Младший брат вскочил и, подойдя к столу, стоявшему у обитой узорчатой тканью стены, взял чистую тряпку и, смочив ее в наполненном водой медном тазу, отжал и вернулся к королю. Аккуратно, бережно протер лоб брата, а затем сложил вчетверо кусок ткани, положил на горячий лоб Рейнарда. Раненый почти сразу успокоился, а Хенрик вернулся в кресло. Несколько минут наблюдал за бессознательным мужчиной на кровати, а потом со вздохом произнес:
– Помнишь, как ты спрыгнул тогда с того высокого камня? Да так неудачно приземлился на щебень? Ух!.. Угораздило же тебя тогда сломать ногу!.. Как ты орал! Я на всю жизнь запомнил, как тащил тебя до замка на своей спине… А ты еще и ругался – совсем, как дядька Хорст, который обучал нас бою на мечах… Матушка тогда тоже разгневалась – а ведь всегда была кротка и спокойна. А отец приказал дать мне розог – чтобы неповадно было в следующий раз сбегать из замка и подвергать свою жизнь опасности. Да, он так и сказал тогда – «подвергать свою жизнь опасности»! Ну, тебя-то сечь не стали – тебе и так досталось! А я потом неделю не мог сидеть и на спине спать. Так и провел всю неделю в трапезной стоя… Мелкий же был совсем, так что не было особой разницы – сидеть за столом или стоять рядом! Возможно, матушка и попеняла отцу за это наказание, но наедине! Ты же помнишь, что она была настоящей королевой – всегда поддерживала отца. Во всем!

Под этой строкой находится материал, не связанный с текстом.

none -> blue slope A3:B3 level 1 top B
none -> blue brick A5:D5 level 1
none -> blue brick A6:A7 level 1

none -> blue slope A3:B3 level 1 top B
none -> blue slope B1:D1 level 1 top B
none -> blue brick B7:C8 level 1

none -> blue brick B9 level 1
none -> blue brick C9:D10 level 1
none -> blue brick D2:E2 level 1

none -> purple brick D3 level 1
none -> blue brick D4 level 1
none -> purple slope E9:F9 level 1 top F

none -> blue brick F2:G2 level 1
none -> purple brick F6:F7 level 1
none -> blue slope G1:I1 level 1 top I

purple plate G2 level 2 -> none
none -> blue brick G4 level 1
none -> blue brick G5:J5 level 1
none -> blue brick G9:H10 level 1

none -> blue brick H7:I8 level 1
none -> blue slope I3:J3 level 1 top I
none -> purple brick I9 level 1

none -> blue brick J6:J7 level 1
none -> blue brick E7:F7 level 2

И твоя Анетта – такая же! Вообще – тебе повезло с женой, брат! Она вон вчера столько времени провела возле тебя: всё смотрела, чтобы тебе не стало хуже! Эх… Возможно, и моя Мильдика была бы такой же… Да рано она покинула этот свет…
На кровати послышалось какое-то шевеление, и тихий, едва слышный голос произнес:
– Пить…
Хенрик встрепенулся, поднялся и, подойдя ближе, встретился взглядом с мутными от боли глазами старшего брата:
– Нельзя, Рейнард!.. Я вот сейчас тебе губы смочу…
Взял все с того же стола новую тряпицу и, наклонив серебряный кувшин, вылил немного воды на ткань, а затем, вернувшись к ложу, склонился над Рейнардом и коснулся губ брата влажным полотном. Тот сжал ртом ткань, высасывая капли воды. А потом обессиленно прикрыл глаза:
– Спа… сибо…
Младший снял с его лба свернутую тряпку, вновь намочил ее в тазу и опять положил, стараясь облегчить состояние раненого.
– Мне… Снился сон… – заговорил король. – Ты помнишь, Рик?.. Мне было уже лет шестнадцать… Та девчонка… Дочь барона Дэзмонда… – он замолчал, словно эта реплика отняла последние силы.
– Ульрика? – понятливо произнес Хенрик.
Старший попытался кивнуть, и тогда он продолжил:
– Не разговаривай, Рейнард, если тебе тяжело, побереги силы, брат! Я буду вспоминать за нас обоих!.. Ульрика, эта рыжая бестия! Как она дразнила нас, помнишь?.. Кокетничала с тобой, а на меня смотрела с таким презрением!.. А все равно это я, я первый сорвал с ее губ поцелуй!